Well, I had a very familiar, very scary mindset set in on Friday. I had just gotten the kids to bed, no one else was home, and I was getting my own dinner ready.
Then, as I was standing there at the sink, I saw it. An open bottle of wine….just sitting there. Speaking to me, inviting me in.
Now, let me be clear. I am NOT a wine drinking kind of drinker. I mean, sure, I’ll supplement with wine if “necessary”, but it is in no way my drink of choice. I don’t even like how it tastes. (I know, right? Like, what kind of fucking alcoholic am I?)
Anyway, I just…I didn’t even think. It was like basic math. Kids in bed + Friday night + just a little bit won’t hurt = …sure? Drink a little?
So I poured a cute little juice glass of wine and drank it. And even though it was gross and unenjoyable…it was still so damn good.
I felt guilty, but I also didn’t. (It doesn’t really count as drinking, it’s not my “drink of choice”, I only had a little)…all of those little justifications.

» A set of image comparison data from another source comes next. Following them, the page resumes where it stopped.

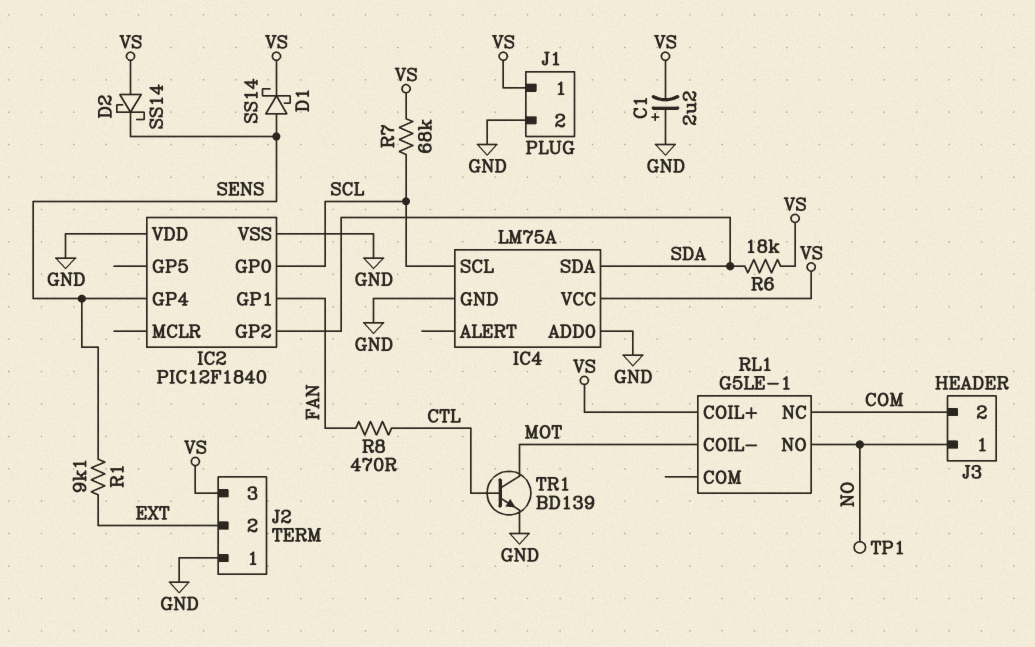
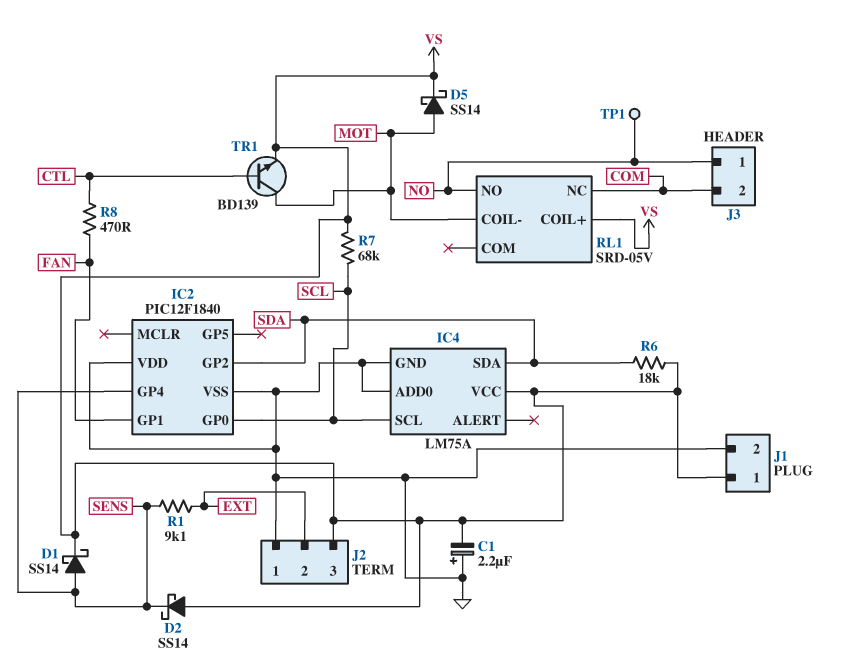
D5: none -> schottky SS14 (A MOT, K VS)
RL1: G5LE-1 -> SRD-05V
TR1: NPN BD139 (B CTL, C MOT, E GND) -> NPN BD139 (B CTL, C MOT, E VS)

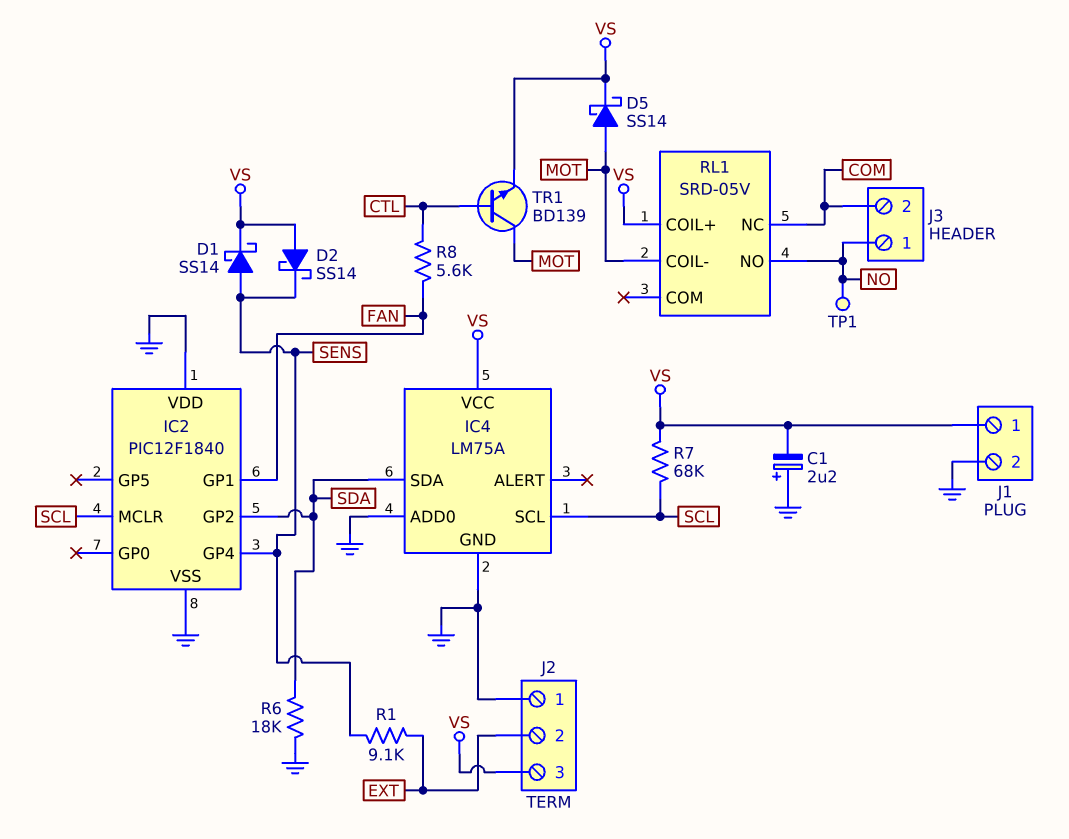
IC2 pin GP0: SCL -> none
IC2 pin MCLR: none -> SCL
R6: 18k (SDA, VS) -> 18k (GND, SDA)
R8: 470 (CTL, FAN) -> 5.6k (CTL, FAN)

The dangerous part came on Saturday morning. When, once again, I found myself in an enticing position. I was home alone, my husband took the kids out for a few hours…and there was that same bottle, just staring at me in the face.
And the justifications came on full force.
You’re home alone! That never happens! You deserve it.
A little doesn’t hurt!
You don’t even like wine. If you don’t like it, that doesn’t count either.
You’ve had a hard week, a hard life. You deserve it. It’s okay.
In the end, I didn’t do it. I didn’t allow myself to slide down that slippery slope on Saturday like I did the day before. I distracted myself away from it and told myself I would only regret it if I made that choice.
I’m glad I was able to not make that bad choice and slip into that rhythm again…but I know how easy, and how quickly, these patterns pick up.
I may not have fallen flat on my face this weekend…but I did definitely slip and stumble.
This will remain a lifelong challenge for me. And not one day of this challenge will be easy. But it’s a battle I know I have to face.
Because the alternative?
Well…that’s just unacceptable. And I do not want to go back there.